Resignation of Officer

On July 31, 2024, Mr. Haotian Song resigned from his position as a vice president and as a director of the board of directors of the Company. Mr. Song's resignation was for personal reasons and was not the result of any disagreement with the Company on any matter relating to the Registrant's operations, policies or practices

Appointment of Officer

On August 6, 2024, the Nominating and Corporate Governance Committee of the Board nominated and the Board appointed Ms. Jia Yang as a vice president of the Company and as a director of the Board to fill the vacancy resulting from Mr.
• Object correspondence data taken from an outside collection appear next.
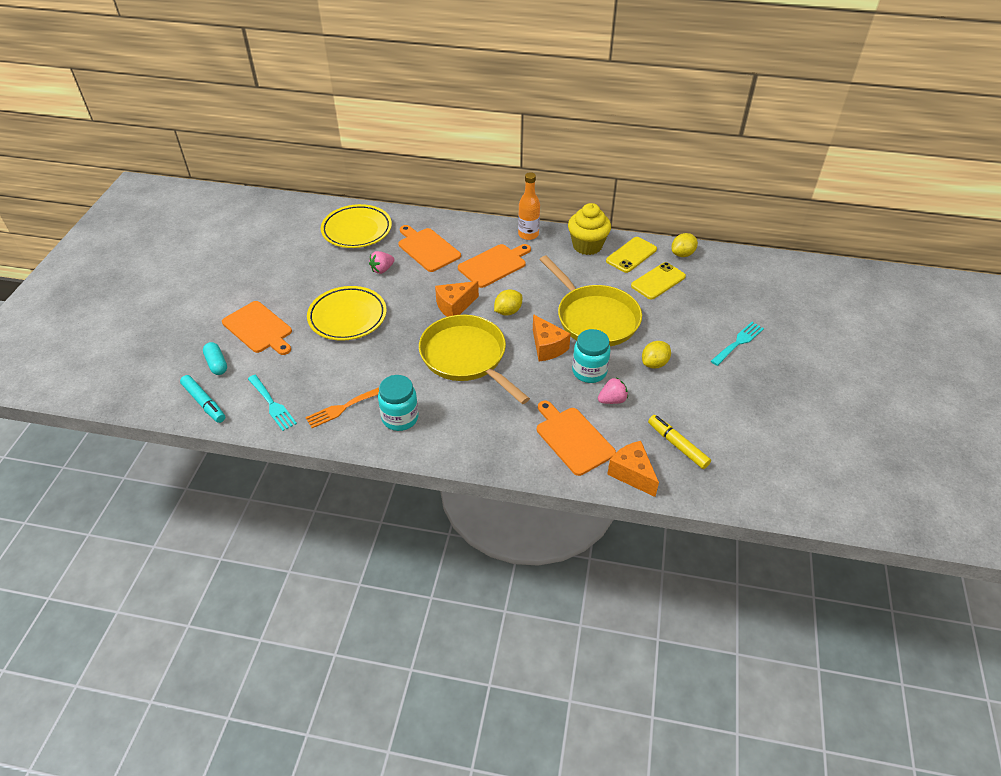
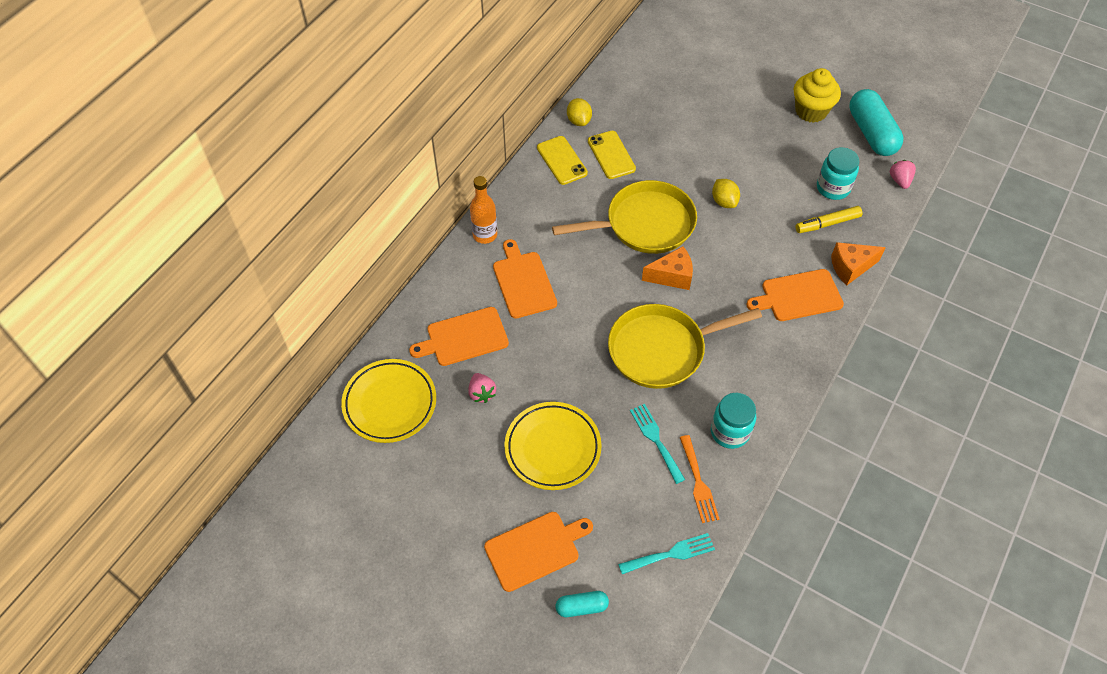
camera: 70 degrees left, 10 degrees up
(204, 403) = (644, 629): turquoise marker -> none
(454, 306) = (577, 338): orange cheese -> none
(508, 311) = (605, 293): yellow lemon -> none
(587, 246) = (529, 190): yellow cupcake -> yellow cupcake (811, 111)
(589, 371) = (717, 254): turquoise jar -> turquoise jar (833, 188)
(612, 400) = (760, 250): pink strawberry -> pink strawberry (899, 180)
(738, 342) = (718, 131): turquoise fork -> turquoise fork (655, 439)
(831, 462) = (871, 133): none -> turquoise capsule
Haotian Song's resignation.

Registration Statement Filed With SEC

On September 9, 2024, the Company filed a Registration Statement under Securities Act of 1933 with the Securities and Exchange Commission for the offering and selling, from time to time in one or more offerings, any combination of debt securities, shares of common stock, preferred stock, warrants, rights, share purchase contracts, share purchase units or units having an aggregate initial offering price not exceeding $200,000,000 (or its equivalent in foreign or composite currencies) on terms to be determined at the time of offering.

Joint Venture Company Established

On August 22, 2024, the Company's subsidiary in New York, New Energy Tech Ltd. entered into a joint venture agreement with a Wyoming company, Market One Services Corporation ("Market One"). The Company owns 51% of the equity interest while Market One owns 49%. New Energy and Market One intend to collaborate on developing the solar panel commodity trade business.